I used AirPassenger Dataset. And based on several previous values(for examples 20) I want to predict several(3 or 5) steps in future.
Like
X -> y
[10,20,30,....200]->[210,220,230]
[20,30,40,....210]->[220,230,240]
[30,40,50,....220]->[230,240,250] and etc
I made normalization and split.
scaler = StandardScaler()
df['#Passengers'] = scaler.fit_transform(df[['#Passengers']])
train_size = int(len(df)*0.8)
test_size = len(df) -train_size
train,test = df[['#Passengers']].iloc[:train_size], df[['#Passengers']].iloc[train_size:]
create dataset
def create_dataset(X, y, time_steps=1,pred_range=1):
Xs, ys = [], []
for i in range(len(X) - time_steps-pred_range):
v = X.iloc[i:(i + time_steps)].values
Xs.append(v)
ys.append(y.iloc[i + time_steps:i + time_steps+pred_range])
return np.array(Xs), np.array(ys)
time_steps = 20
pred_range = 5
xtrain, ytrain = create_dataset(train, train, time_steps,pred_range)
xtest, ytest = create_dataset(test, test, time_steps,pred_range)
input_shape=(xtrain.shape[1], xtrain.shape[2])
and made on Keras simple model.
mcp_save = tf.keras.callbacks.ModelCheckpoint('.mdl_wts.hdf5', save_best_only=True, monitor='val_loss', mode='min')
reduce_lr_loss = tf.keras.callbacks.ReduceLROnPlateau(monitor='val_loss', factor=0.1, patience=7, verbose=1, epsilon=1e-4, mode='min')

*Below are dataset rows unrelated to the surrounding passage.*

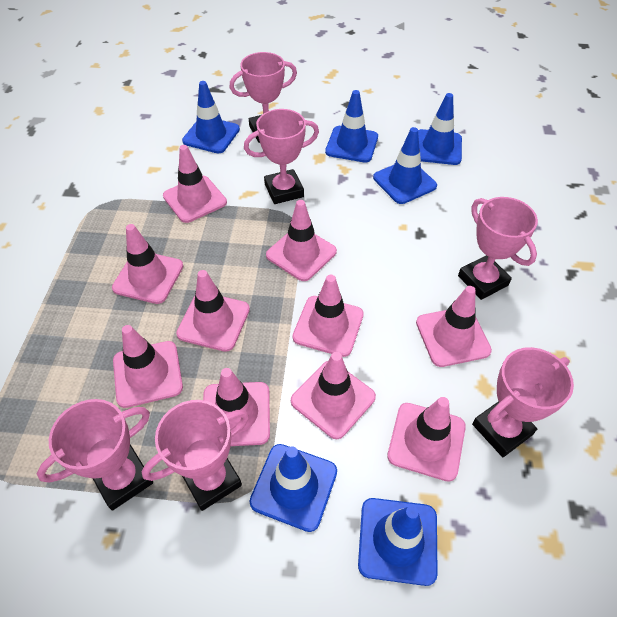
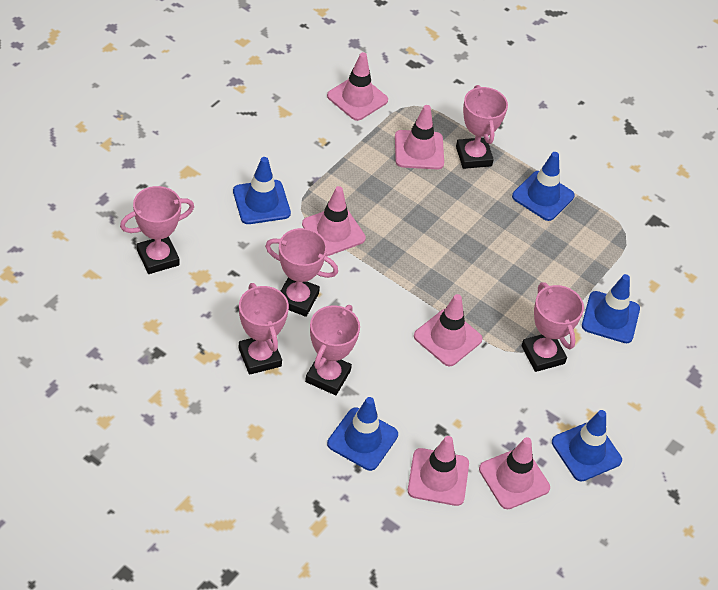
blue traffic cone: 6 -> 5
pink traffic cone: 10 -> 6

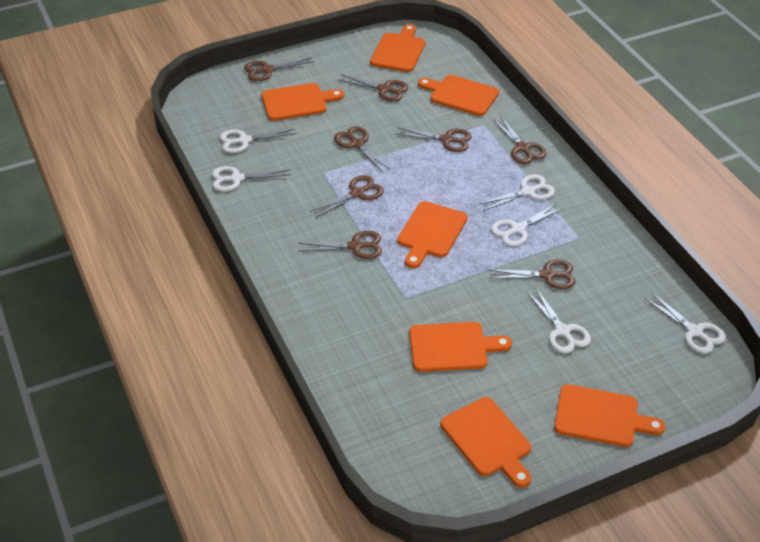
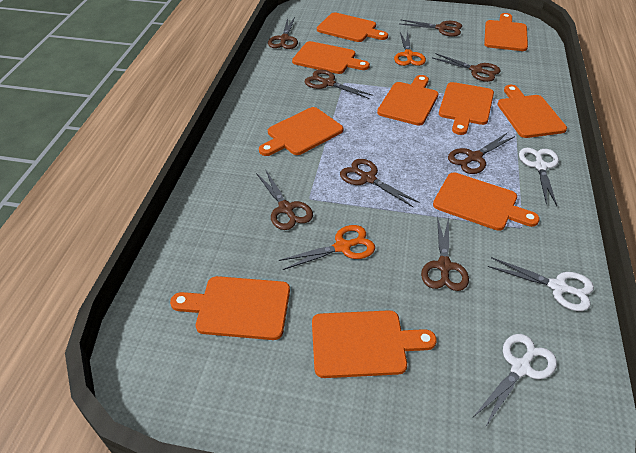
orange cutting board: 7 -> 10
orange scissors: 0 -> 2
white scissors: 6 -> 3

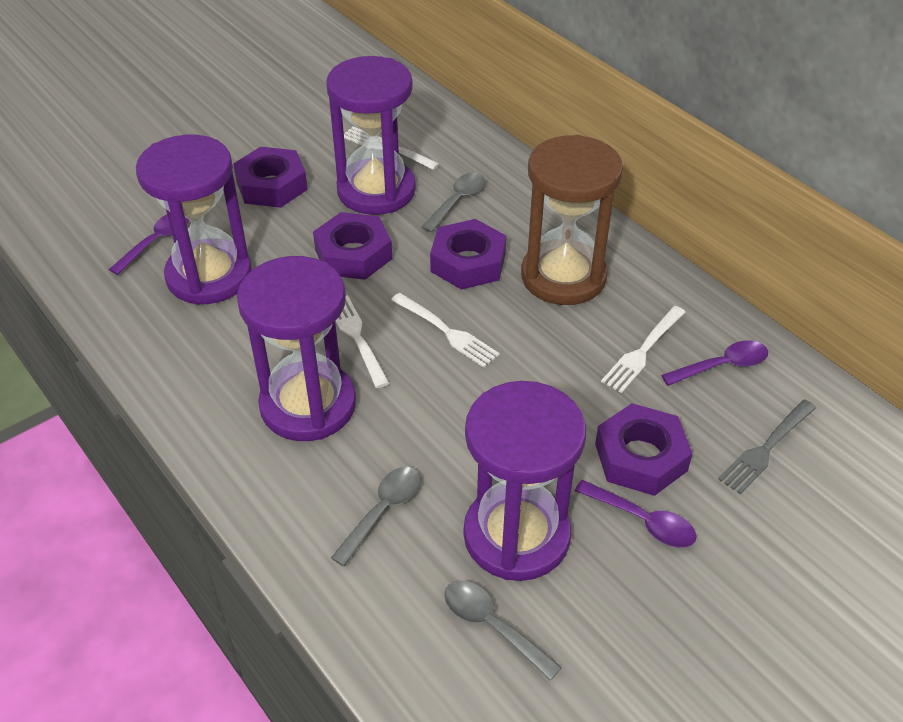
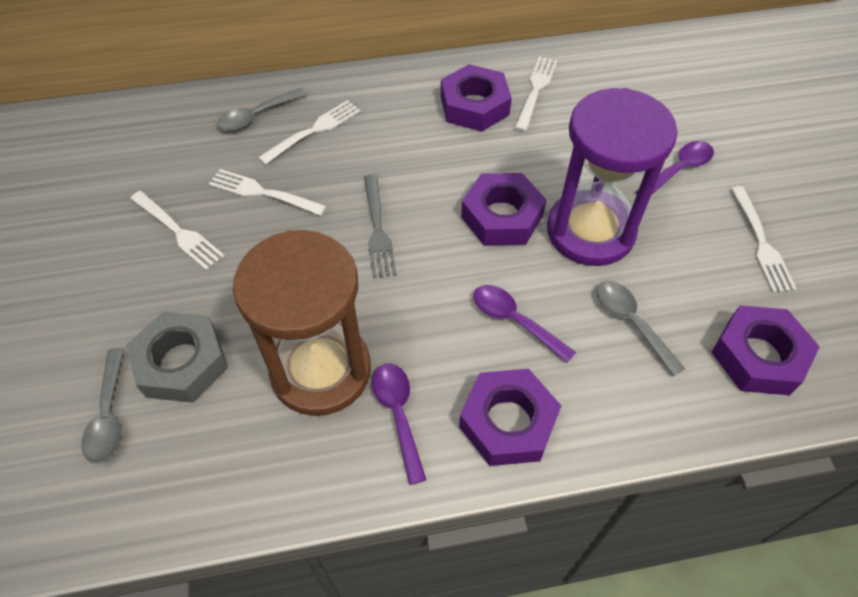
grey nut: 0 -> 1
purple hourglass: 4 -> 1
white fork: 4 -> 5

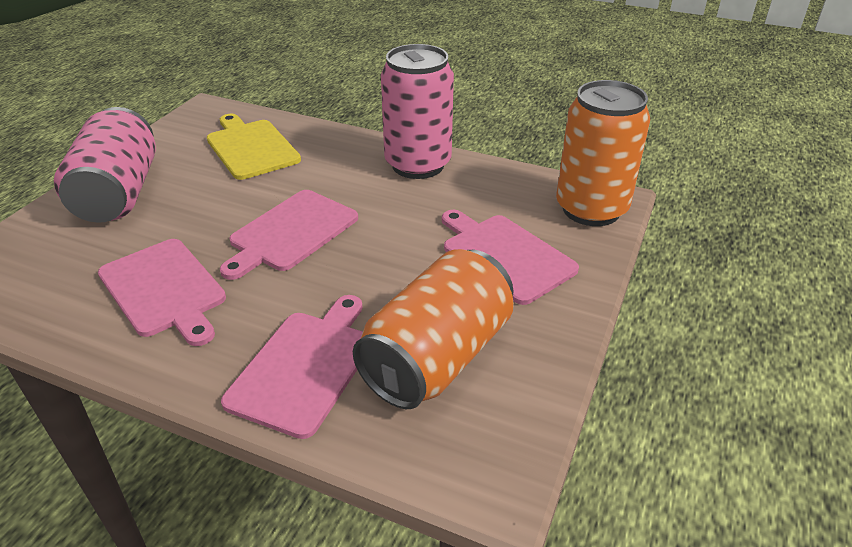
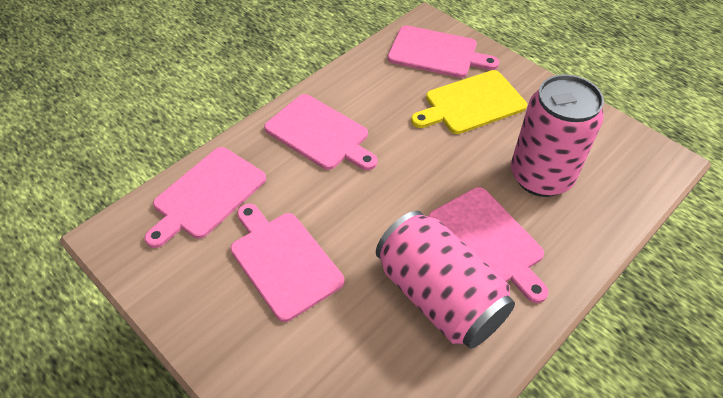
orange can: 2 -> 0
pink cutting board: 4 -> 5

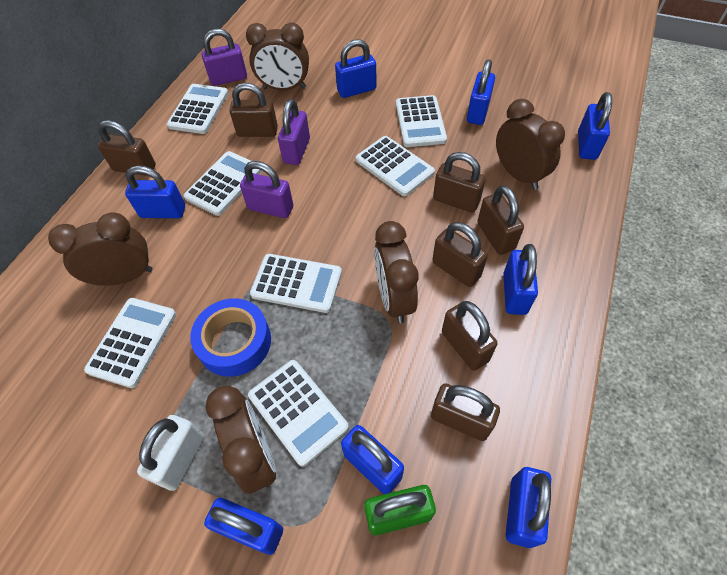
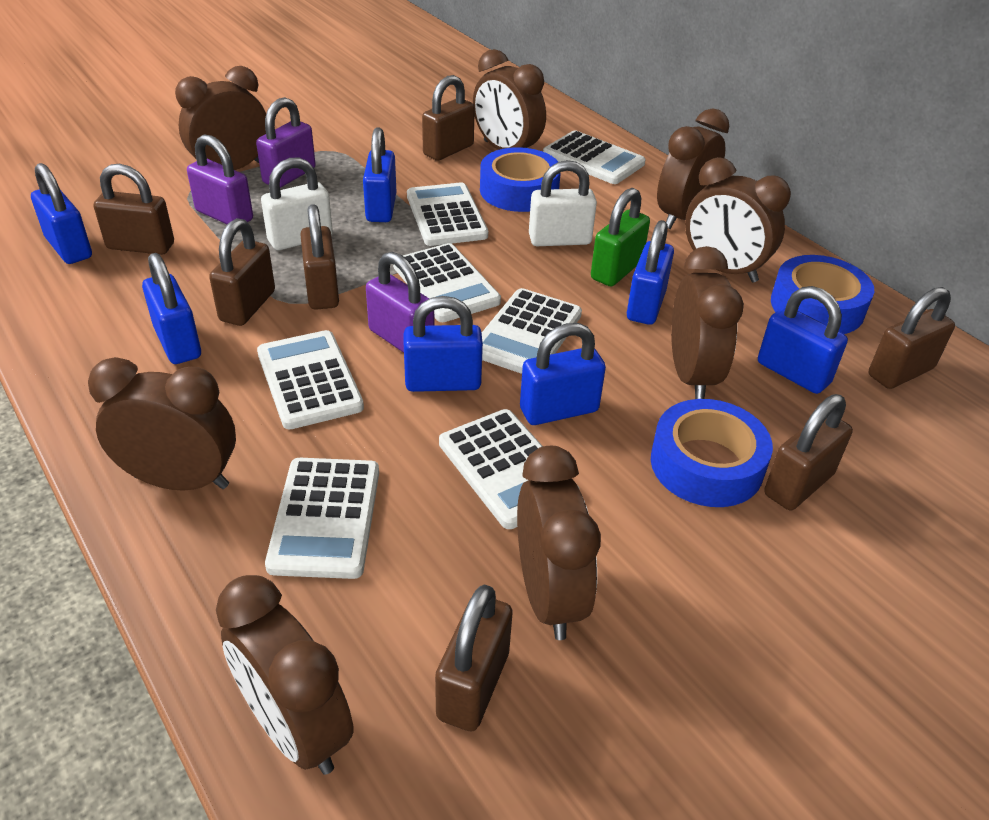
blue padlock: 8 -> 7
blue tape: 1 -> 3
brown clock: 5 -> 8
white padlock: 1 -> 2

es_callback = keras.callbacks.EarlyStopping(monitor='val_loss', patience=10)
output_size=pred_range
model = keras.Sequential()
model.add(keras.layers.LSTM(256, return_sequences=True, input_shape=input_shape,))
model.add(keras.layers.Dropout(0.1))
model.add(keras.layers.LSTM(64, return_sequences=False))
model.add(keras.layers.Dropout(0.1))
model.add(keras.layers.Dense(output_size))
model.compile(loss='mae', optimizer='adam',metrics =["mean_squared_error","mae"])
history = model.fit(xtrain, ytrain, epochs=50, batch_size=100, validation_data=(xtest, ytest), verbose=2, shuffle=False,callbacks=[mcp_save,reduce_lr_loss,es_callback])
Problem: When I made prediction using any points from test data, I got a lines ,with mostly same shape
yhat3 = model.predict(np.array([xtest[3]]))
yhat30 = model.predict(np.array([xtest[30]]))
As you see, red line(prediction) by shape is the same, no matter what is xtest
And when you plot this to whole test data of Airpassenger it look like
Additional question why LSTM not catching Amplitutes of curve?
Is this because of my bad Model, or because of normalization, or because of LSTM , or I need to separate trend and seasonality?